The Satanic Temple lost a lawsuit against a major pro-life law in Indiana this week after a judge threw the case out for lack of standing. 

The Satanic Temple (TST) had filed a lawsuit in 2022 against Indiana’s Gov. Eric Holcomb and state Attorney General Todd Rokita, challenging the state’s sweeping pro-life law that year that largely outlawed abortion except in narrow circumstances. 

The group had claimed that the state’s ban violated constitutional law as well as state religious freedom law. Their suit argued that abortions constitute an “exercise of their religious beliefs” and that the pro-life law thus infringed on that right. 

The Satanic Temple, while employing satanic imagery, states on its website that it does not believe in Satan. In recent years, TST has sued states with significant abortion restrictions, saying these laws violate the group’s “religious right” to practice its “abortion ritual.” The organization has also protested prayer in school and Christian-themed imagery displayed on public space.

In her ruling this week, District Court Judge Jane Magnus-Stinson tossed out the lawsuit, claiming that the Satanic Temple had failed to show it had any standing to bring it in the first place. 

“The Satanic Temple had an opportunity to submit evidence. It had notice of its standing defects. And it was given the opportunity to cure them.
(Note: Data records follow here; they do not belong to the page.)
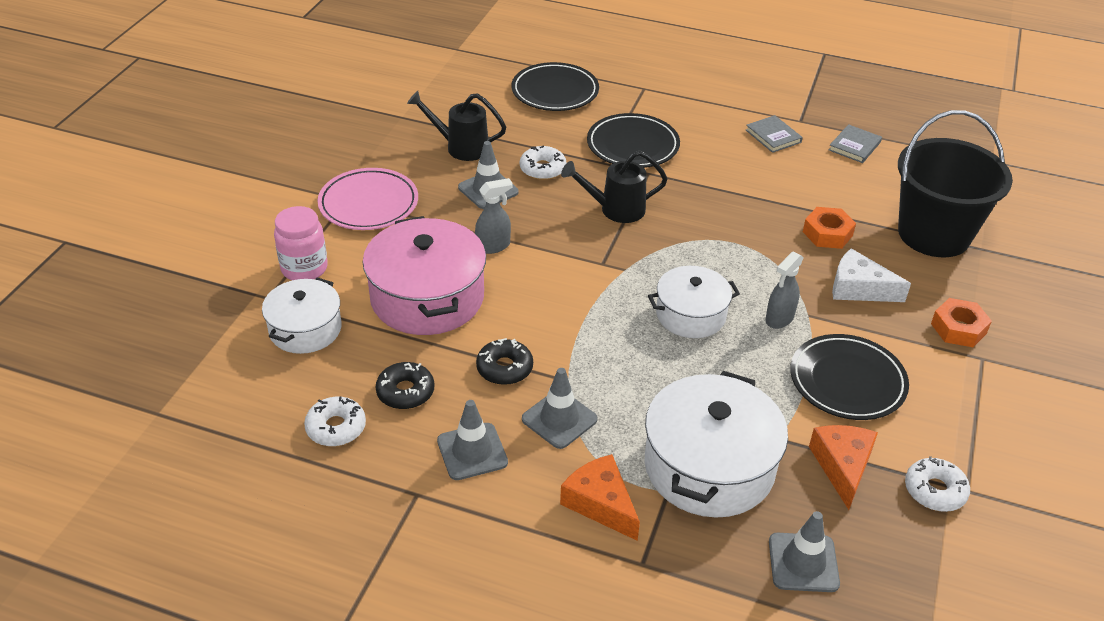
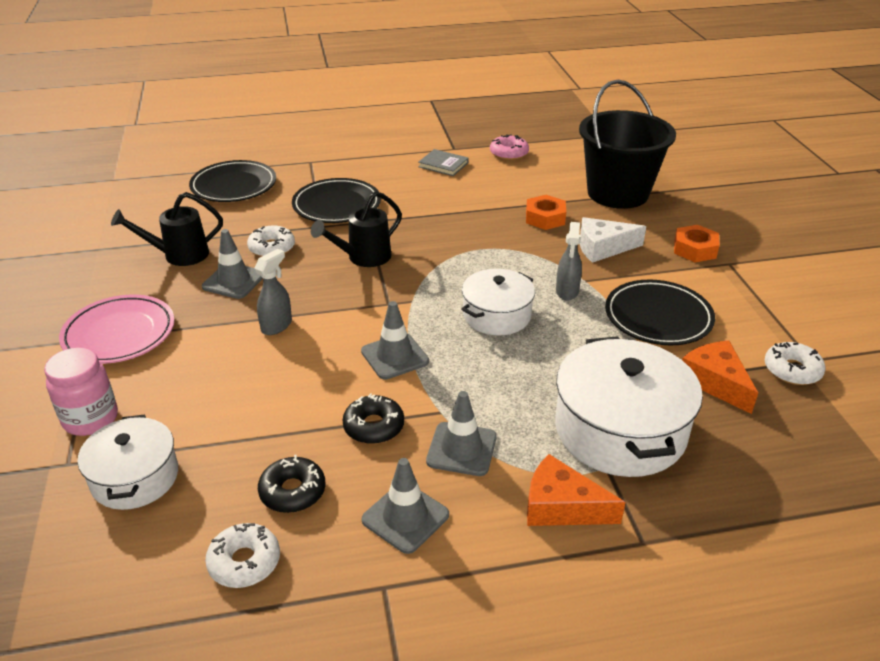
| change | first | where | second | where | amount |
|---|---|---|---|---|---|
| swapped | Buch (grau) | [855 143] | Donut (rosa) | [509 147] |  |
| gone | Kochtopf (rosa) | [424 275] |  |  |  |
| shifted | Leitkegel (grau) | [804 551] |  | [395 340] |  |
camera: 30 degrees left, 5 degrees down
It has failed on all fronts,” Magnus-Stinson said. 

“Ultimately, the Satanic Temple has failed to prove by a preponderance of the evidence those facts essential for granting standing,” she wrote. 

The group had “fail[ed] to prove it has suffered any injury in fact” from the abortion law, the judge said.

In a press release following the ruling, Rokita declared that his office had “beat the hell out of Satanic Temple’s efforts to sacrifice pro-life law.”

“This lawsuit was ridiculous on its face, but this court decision is important because it sustains a pro-life law that is constitutionally and legally sound,” Rokita said in the release. 

“We Hoosiers continue to build a solid culture of life whether satanic cultists like it or not,” he said. 

The Indiana Supreme Court had in June upheld the state’s pro-life law, with Rokita at the time declaring that the decision was “one long in coming, but morally justified.”

The state’s abortion ban allows for ​​exceptions in cases of rape and incest; abortions in those cases are legal up to 10 weeks after fertilization. The state also permits some exceptions to save the life of the mother or in the case of lethal fetal abnormalities.